⚠️Struggle⚠️

3.1K 71 47
                                    

A/N: Hailee x Reader

Requested by: sebstanisbae7

Summary: Y/n has body dysmorphia and starts to distance herself away from Hailee and her friends.

⚠️TW⚠️: Body dysmorphia, self-harm, depression, anxiety

I will not lie, I do not know much about Body Dysmorphia so I literally just searched it up and since I'm in the UK, I went onto the NHS website and they basically just said that, "Body dysmorphic disorder (BDD), or body dysmorphia, is a mental health condition where a person spends a lot of time worrying about flaws in their appearance. These flaws are often unnoticeable to others." So this is what I'll be writing about and they also said that someone with BDD do: "worry a lot about a specific area of your body (particularly your face), spend a lot of time comparing your looks with other people's, look at yourself in mirrors a lot or avoid mirrors altogether, go to a lot of effort to conceal flaws – for example, by spending a long time combing your hair, applying make-up or choosing clothes, pick at your skin to make it "smooth"."

So if this is wrong, then I'm so sorry I just don't know much about it and thought I'd do research and that's what came up.

HERE WE GO!

--------------------------------------------------------------------------------------------------------------------------------

Y/n's POV:

I'm in an interview right now with my beautiful girlfriend, Hailee, she's obviously looking ridiculously stunning while I'm standing here, glancing over at myself in the mirror, judging how awful I look.

Why am I even here?

I shouldn't even be here. I just... I don't even have the energy to stand anymore, I want to sit down. Or go home. And cry. I need a good cry. Or panic attack, whatever feels like I get my emotions out faster.

I feel myself lift up the bobble that I have around my wrist and ping it against my skin, seeing that my stomach is showing. I begin to try and hide it, pulling up my pants but I don't think it covers it really well. Fuck. I feel my leg start to bounce a little as I glance at the camera then at Hailee, nodding my head before turning back to the mirror. Feeling myself have much anxiety.

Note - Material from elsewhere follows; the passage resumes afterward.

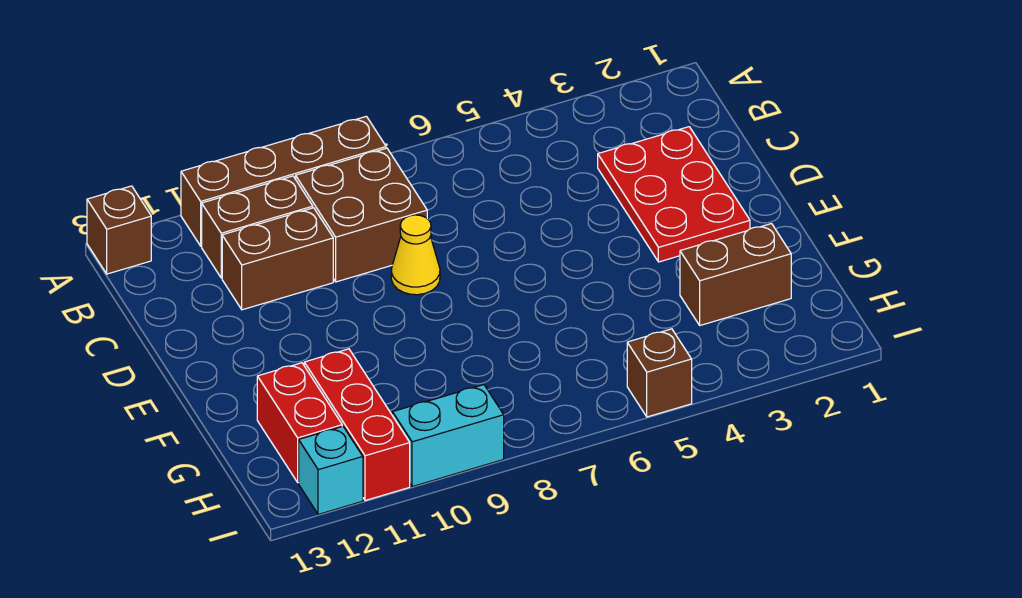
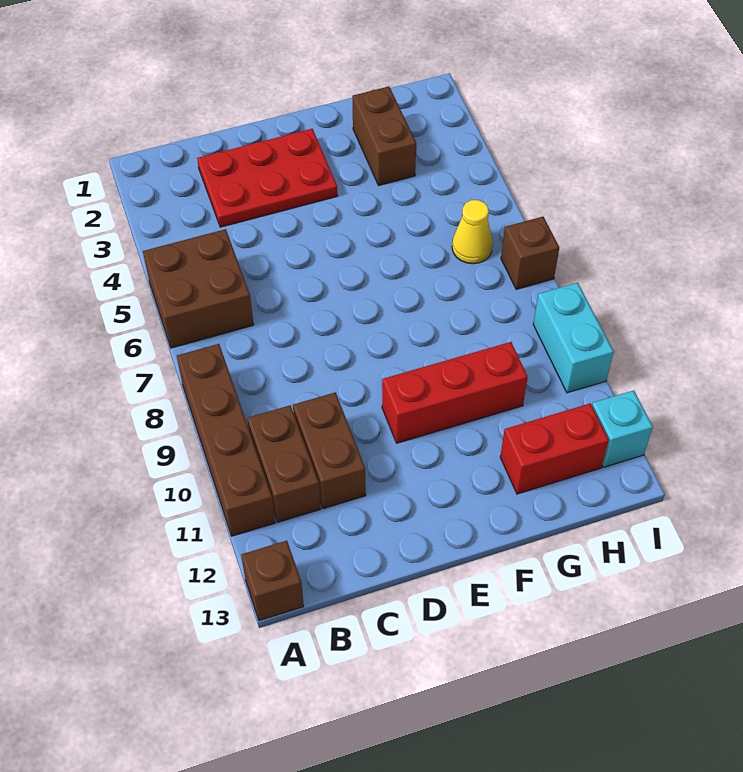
brown brick B8:C9 level 1 -> brown brick A5:B6 level 1
yellow cone D8 level 1 -> yellow cone H6 level 1
red brick G11:I11 level 1 -> red brick E10:G10 level 1
brown brick I5 level 1 -> brown brick I7 level 1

"Baby, what do you think?" She asks me, I slowly turn to her, nodding my head hesitantly as I look toward the camera, humming.

"I... uh, I... I just..." I hear Hailee begin to laugh as she rests her hands on my shoulders and rests her head on her hands, I begin to fake laugh with her, "I will not lie, I wasn't listening, what're we on about?" I ask her, glancing between the camera crew, seeing a few of them laughing. I continue to fake laugh as one of them inform me about a challenge and Hailee thinks that we'll be able to do it. "Aw, yeah, I... We..." I correct myself, nodding my head earning another group laughter, "We can... We can do it. We've got this, ain't we?" I ask, turning to her, hearing her laugh as she lifts her head, she moves her head close and kisses my cheek; I smile widely, humming contently as I glance at my feet, swaying forward and backwards. I glance over at the mirror before staring at it, seeing my stomach again. I furrow my eyebrows before staring at my feet, forcing my eyes shut and shaking my head lightly.

I can't deal with this right now, I just need to go home.

***

"Hey, baby?" I hear Hailee call on me, sounding serious. I sigh, forcing my eyes shut for a moment before pushing myself up and heading to our room. I see her set her phone down and tap the spot beside her, "Sit with me? I wanna talk." She tells me, I feel my heartbeat begin to race at her words, but I comply. I walk over and kick my shoes off, picking them up and chucking them somewhere, I crawl into bed and sit beside her.